Vorlage an das Bundesverfassungsgericht: BFH hält Aussetzungszinsen von monatlich einhalb Prozent für verfassungswidrig

BFH, Pressemitteilung Nr. 34/24 vom 22.08.2024 zum Beschluss VIII R 9/23 vom 08.05.2024

Der VIII. Senat des Bundesfinanzhofs (BFH) hat in seinem Beschluss vom 08.05.2024 (VIII R 9/23) entschieden, den gesetzlichen Zinssatz von 6 % p.a. für sogenannte Aussetzungszinsen als verfassungswidrig einzustufen. Aufgrund dieser Einschätzung hat der BFH das Bundesverfassungsgericht (BVerfG) angerufen, um eine verfassungsrechtliche Prüfung des Zinssatzes vorzunehmen.

Hintergrund

Im Steuerrecht haben Einspruch und Klage grundsätzlich keine aufschiebende Wirkung, was bedeutet, dass der Steuerpflichtige die festgesetzte Steuer zunächst zahlen muss.

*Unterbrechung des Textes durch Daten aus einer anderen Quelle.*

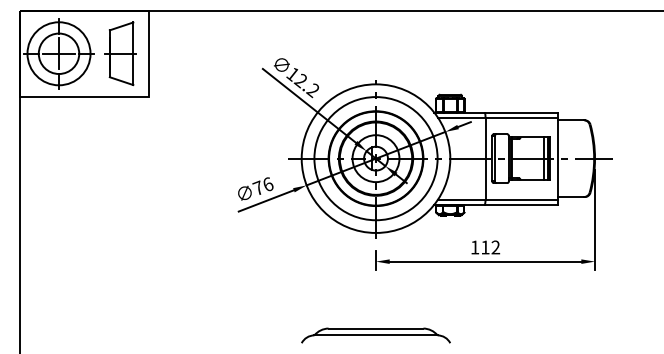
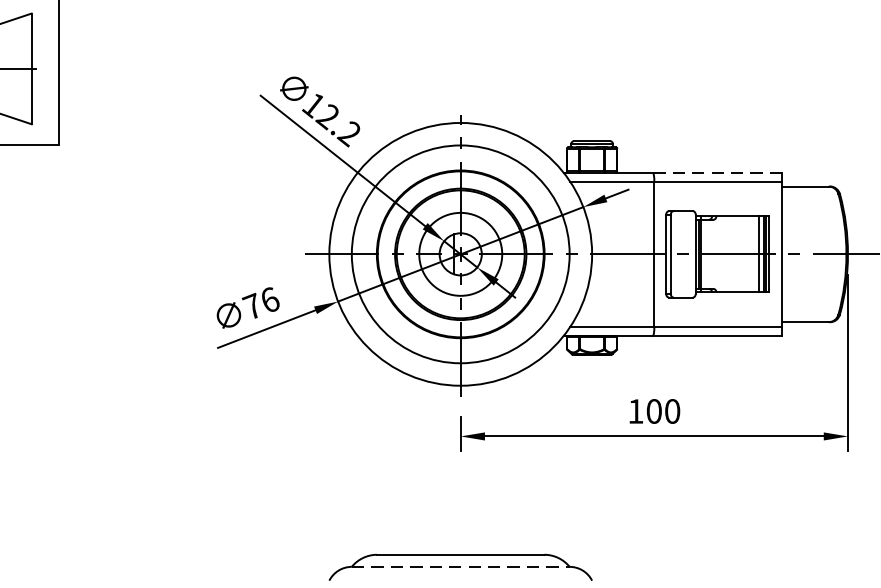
line: (521, 112) -> (717, 172), solid -> dashed
text: (490, 247) -> (663, 411), 112 -> 100
line: (376, 335) -> (461, 567), solid -> dashed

Eine Aussetzung der Vollziehung (AdV) kann jedoch beantragt werden, wenn ernstliche Zweifel an der Rechtmäßigkeit des angefochtenen Bescheids bestehen. Wird dem Antrag stattgegeben, muss die Steuer zunächst nicht gezahlt werden. Sollte das Rechtsmittel letztlich erfolglos bleiben, ist der Steuerpflichtige jedoch verpflichtet, die ausgesetzte Steuer nachträglich zu zahlen. Zusätzlich muss er für den Zeitraum der AdV Zinsen in Höhe von 6 % p.a. (0,5 % pro Monat) entrichten, gemäß § 237 i.V.m. § 238 Abs. 1 Satz 1 der Abgabenordnung (AO).

Verfassungsrechtliche Bedenken

Der BFH hat in seinem Beschluss festgestellt, dass der Zinssatz von 6 % p.a. im Zeitraum vom 01.01.2019 bis zum 15.04.2021 gegen Art. 3 Abs. 1 des Grundgesetzes (GG) verstoßen könnte. In Zeiten struktureller Niedrigzinsen sei der gesetzliche Zinssatz nicht mehr erforderlich, um den typischen Liquiditätsvorteil, den ein Steuerpflichtiger durch die spätere Zahlung erlangt, abzuschöpfen. Der Zinssatz sei daher unverhältnismäßig hoch.

Ungleichbehandlung von Steuerpflichtigen

Darüber hinaus sieht der BFH eine verfassungsrechtlich bedenkliche Ungleichbehandlung zwischen Steuerpflichtigen, die Aussetzungszinsen zahlen müssen, und solchen, die Nachzahlungszinsen schulden. Während Nachzahlungszinsen seit dem 01.01.2019 nur noch mit 1,8 % p.a. (0,15 % pro Monat) berechnet werden, verbleiben die Aussetzungszinsen unverändert bei 6 % p.a. Diese Differenzierung hält der BFH für verfassungsrechtlich nicht gerechtfertigt.

Weiteres Vorgehen

Das BVerfG wird nun prüfen, ob der Zinssatz von 6 % p.a. für Aussetzungszinsen verfassungsgemäß ist. Die Entscheidung des BVerfG könnte weitreichende Folgen für die Praxis der Verzinsung im Steuerrecht haben, insbesondere hinsichtlich der Anpassung von Zinssätzen in Zeiten anhaltender Niedrigzinsen.